On December 14, 2022, the SEC adopted new requirements for so-called "10b5-1 plans" that act as an affirmative defense to insider trading allegations for senior executives.1 Given the growth of equity compensation as a portion of total executive compensation in recent decades, companies and executives rely on 10b5-1 plans to sell company securities in a manner designed to prevent insider trading. For almost as long as 10b5-1 plans have existed, regulators and industry analysts have expressed concern that corporate insiders have manipulated the rules to their benefit. Specifically, these concerns related to insiders (i) entering into multiple, overlapping trading plans; (ii) entering into plans that become effective soon after adoption and in advance of corporate news; and (iii) opportunistically entering into plans contemplating a single transaction.

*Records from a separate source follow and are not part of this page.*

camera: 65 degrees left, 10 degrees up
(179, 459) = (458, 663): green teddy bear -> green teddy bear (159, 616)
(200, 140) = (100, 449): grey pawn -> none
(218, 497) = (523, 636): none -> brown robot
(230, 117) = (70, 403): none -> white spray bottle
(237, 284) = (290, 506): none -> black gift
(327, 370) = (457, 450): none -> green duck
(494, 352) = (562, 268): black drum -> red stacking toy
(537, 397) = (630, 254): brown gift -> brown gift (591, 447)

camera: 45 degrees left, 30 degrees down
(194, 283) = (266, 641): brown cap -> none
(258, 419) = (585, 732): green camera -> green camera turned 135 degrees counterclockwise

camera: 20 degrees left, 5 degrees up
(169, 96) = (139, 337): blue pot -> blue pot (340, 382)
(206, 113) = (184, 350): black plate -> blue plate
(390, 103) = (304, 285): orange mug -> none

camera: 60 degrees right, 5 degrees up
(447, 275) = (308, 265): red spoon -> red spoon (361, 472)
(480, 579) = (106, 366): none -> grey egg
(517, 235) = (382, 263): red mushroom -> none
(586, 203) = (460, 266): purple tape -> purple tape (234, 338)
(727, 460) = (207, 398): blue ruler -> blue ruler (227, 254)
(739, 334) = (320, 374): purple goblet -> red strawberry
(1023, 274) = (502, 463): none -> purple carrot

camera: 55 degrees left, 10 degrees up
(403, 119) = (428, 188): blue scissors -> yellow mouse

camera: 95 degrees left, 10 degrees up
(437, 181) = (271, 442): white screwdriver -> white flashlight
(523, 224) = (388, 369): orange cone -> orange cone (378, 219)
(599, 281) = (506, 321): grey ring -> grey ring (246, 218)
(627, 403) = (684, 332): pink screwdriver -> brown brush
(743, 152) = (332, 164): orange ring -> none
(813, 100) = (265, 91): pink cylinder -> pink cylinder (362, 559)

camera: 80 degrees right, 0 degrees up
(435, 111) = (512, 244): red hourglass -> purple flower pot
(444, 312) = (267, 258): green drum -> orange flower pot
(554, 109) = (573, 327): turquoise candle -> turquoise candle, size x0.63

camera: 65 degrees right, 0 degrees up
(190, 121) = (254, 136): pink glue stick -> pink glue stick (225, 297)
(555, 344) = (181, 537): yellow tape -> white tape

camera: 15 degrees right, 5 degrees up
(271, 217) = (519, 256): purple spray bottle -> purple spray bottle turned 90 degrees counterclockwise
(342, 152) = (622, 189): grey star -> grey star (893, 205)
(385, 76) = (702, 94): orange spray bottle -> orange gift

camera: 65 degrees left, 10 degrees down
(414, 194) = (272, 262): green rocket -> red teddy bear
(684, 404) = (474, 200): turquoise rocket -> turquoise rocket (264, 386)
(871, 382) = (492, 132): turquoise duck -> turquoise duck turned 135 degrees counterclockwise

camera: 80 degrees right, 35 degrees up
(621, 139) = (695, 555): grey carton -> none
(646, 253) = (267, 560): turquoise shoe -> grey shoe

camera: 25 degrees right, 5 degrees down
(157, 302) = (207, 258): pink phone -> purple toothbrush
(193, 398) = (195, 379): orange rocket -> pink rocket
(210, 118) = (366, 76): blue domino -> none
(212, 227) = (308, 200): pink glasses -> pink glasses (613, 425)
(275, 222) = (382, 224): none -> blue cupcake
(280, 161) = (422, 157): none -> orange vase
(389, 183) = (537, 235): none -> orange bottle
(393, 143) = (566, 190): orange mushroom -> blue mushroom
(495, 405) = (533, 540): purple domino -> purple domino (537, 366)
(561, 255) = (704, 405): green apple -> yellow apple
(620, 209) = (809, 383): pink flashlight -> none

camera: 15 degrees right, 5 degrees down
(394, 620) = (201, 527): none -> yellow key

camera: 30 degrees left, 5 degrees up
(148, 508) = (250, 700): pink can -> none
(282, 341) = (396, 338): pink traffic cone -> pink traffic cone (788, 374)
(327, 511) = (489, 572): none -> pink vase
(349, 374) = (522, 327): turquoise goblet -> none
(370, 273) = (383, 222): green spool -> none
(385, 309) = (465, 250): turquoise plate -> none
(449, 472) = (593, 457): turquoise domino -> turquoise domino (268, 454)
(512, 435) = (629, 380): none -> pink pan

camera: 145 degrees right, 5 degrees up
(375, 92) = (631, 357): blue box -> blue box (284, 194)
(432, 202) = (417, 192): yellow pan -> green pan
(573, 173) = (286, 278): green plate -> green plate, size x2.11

The new rules come after a year-long review by the SEC and a 10b5-1 trading sweep from the DOJ and the SEC earlier in 2022.

Exchange Act Rule 10b5-1 provides issuers and corporate insiders with an affirmative defense to insider trading claims if a person trades—subject to certain conditions—pursuant to a binding contract, an instruction to another to execute the trade for the person's account, or a written plan, in each case adopted in good faith and when the person is not aware of material nonpublic information ("MNPI"). The new rules impose a variety of new conditions on trading plans intended to satisfy the affirmative defense offered by Rule 10b5-1. Among other new requirements, plans for officers and directors may not become effective until the later of (i) two business days after the issuer files a Form 10-Q or 10-K or (ii) 90 days. At the time of adoption, directors and officers must certify that they are not aware of MNPI related to the issuer and that they are adopting the plan in good faith. And no person except an issuer can have multiple, temporally overlapping plans, though the rules exempt qualified "sell-to-cover" transactions to satisfy tax withholding arising from equity award vesting where the individual does not exercise timing control.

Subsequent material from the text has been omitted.